Seorang pencari pencerahan bathin adalah orang yang mau melepaskan apapun ‘belenggu’ bathin yang dia miliki seperti kemelekatan. Seperti namanya “kemelekatan” adalah sesuatu yang bersifat kesenangan duniawi yang mungkin secara sadar maupun tidak kita sadari membuat kita sulit memasuki pencerahan bathin. Kemelekatan terhadap harta kekayaan, terhadap hewan ternak, dan sebagainya sampai kemelekatan terhadap orang dekat, keluarga dan pekerjaan menjadikan kita sulit bertransformasi.

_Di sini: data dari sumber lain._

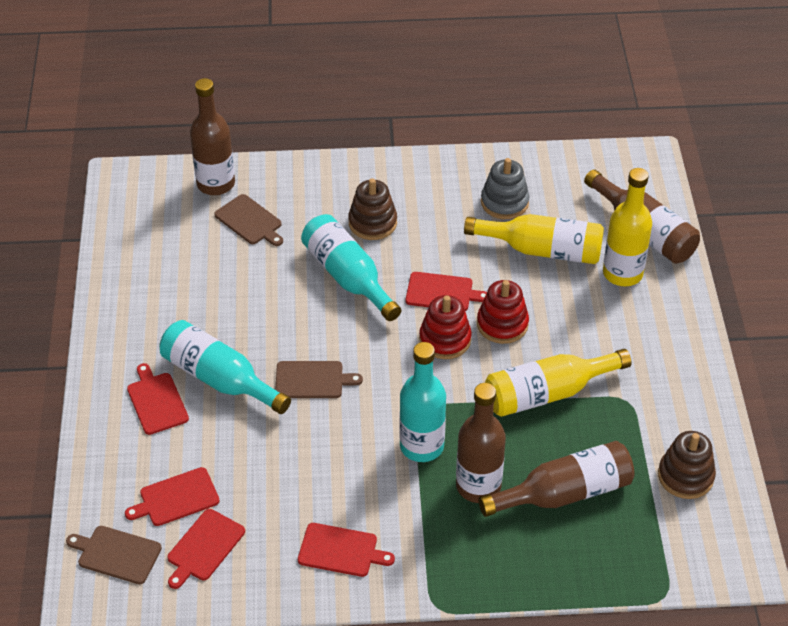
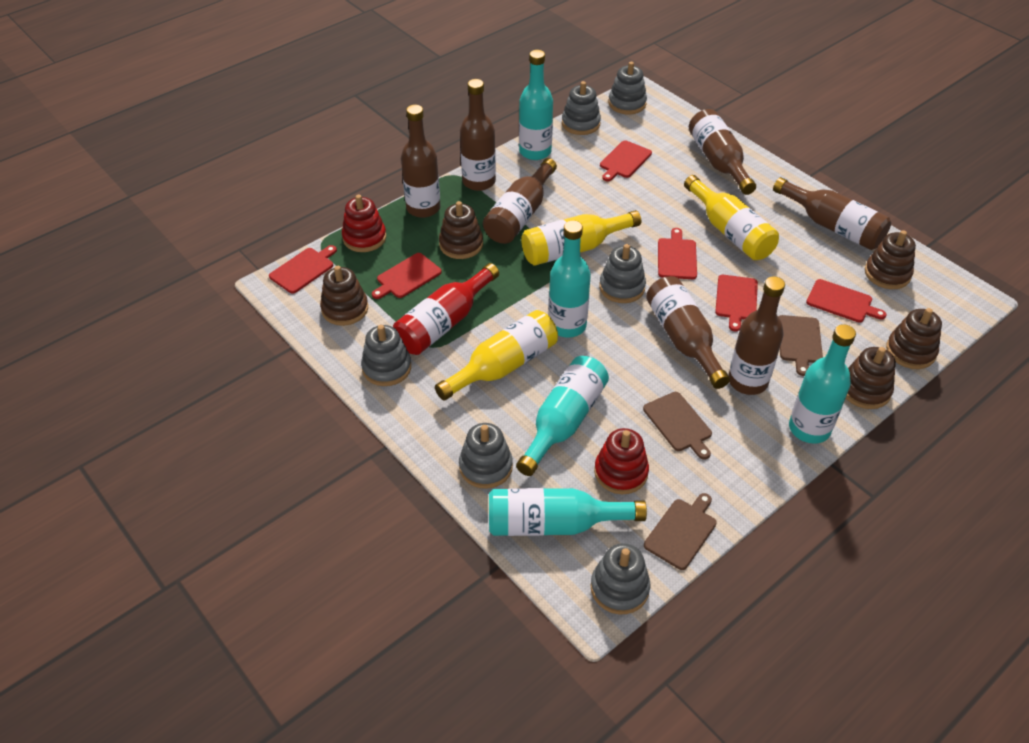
brown bottle: 4 -> 7
brown stacking toy: 2 -> 5
grey stacking toy: 1 -> 6
red bottle: 0 -> 1
red cutting board: 5 -> 6
turquoise bottle: 3 -> 5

Hilangnya kemelekatan (attachment) adalah syarat utama memasuki pencerahan bathin. Ia hanya bisa dicapai ketika kita tidak ada gangguan yang membuat hidup kita tergantung padanya (makhluk, benda, harta, dan lain-lain). Ibarat kata kita untuk kembali ke titik NOL kita harus me ‘refresh’ diri kita sendiri, misalnya dengan menjauhi hal-hal yang menjadikan kita ‘melekat’ baik yang membawa keburukan bahkan kebaikan duniawi. Contohnya, kemelekatan yang membawa keburukan duniawi (secara bathin) adalah kemelekatan akan nafsu-nafsu rendah seperti nafsu ingin menaklukkan orang lain, memuaskan syahwat, menonjolkan diri (sombong), bangga dengan kebodohan, dan sebagainya. Sedangkan kemelekatan yang membawa ‘kebaikan’ duniawi termasuk kemelekatan pada sesuatu hal, benda, dan sebagainya sehingga dengannya kita memperoleh kekayaan dengan mudah. Beberapa contoh adalah kebiasaan memberikan pinjaman dengan bunga (riba), menjual senjata atau racun untuk membunuh, mencari kekayaan dari cara memanfaatkan tuyul, nyupang, dan sebagainya. Maksud ‘Kebaikan’ duniawi di sini maksudnya kebaikan hanya untuk memberikan kepuasan hidup di dunia, tetapi tidak untuk di akhirat. Sedangkan kebaikan dunia dan akhirat adalah perbuatan baik di dunia misalnya dengan mengajar ilmu bermanfaat yang bisa membantu sesama dan menambah pahala atau karma baik. Di samping itu, kebaikan dunia dan akhirat adalah beribadah kepada Sang Pencipta dengan keikhlasan penuh, rasa puji dan syukur atas nikmat yang Dia berikan, tanpa embel-embel.
Saat kita terlena dengan kenikmatan duniawi, belenggu dari ‘kebaikan’ duniawi berupa harta kekayaan maka yang harus kita pertimbangkan adalah apakah kita siap melepaskan diri dari ikatan ‘kemelekatan’ itu? Jika tujuan kita murni karena Tuhan, maka kita harus siap melepaskan semua yang dibenci Tuhan. Dengan mencari rezeki yang berkah, sekalipun tidak sebanyak dari yang kita dapatkan dengan jalan yang tidak diridhoi Tuhan, maka kita akan mudah melakukan transformasi diri menuju pencerahan. Tidak mustahil seorang yang hidupnya sederhana dari jalan yang diridhoi Nya untuk masuk Surga Nya, namun akan sulit bagi orang kaya dari hasil yang tidak diridhoi Nya masuk ke tempat yang sama, bahkan terbuka pintu Neraka bagi Nya. Untuk mendapatkan harta yang berkah tidak hanya dilihat ‘kemana’ harta dipergunakan, tetapi juga ‘darimana’ harta tersebut berasal. Ketika kita mendapatkan harta dari cara atau jalan yang ‘haram’, maka sulit berharap doa-doa kita mencapai tingkatan spiritualitas yang lebih tinggi bisa kita wujudkan. Ibarat ‘Air kotor’ tidak bisa membersihkan ‘kain yang kotor’.
Semoga kita semua mencapai pencerahan dari artikel yang saya buat kali ini.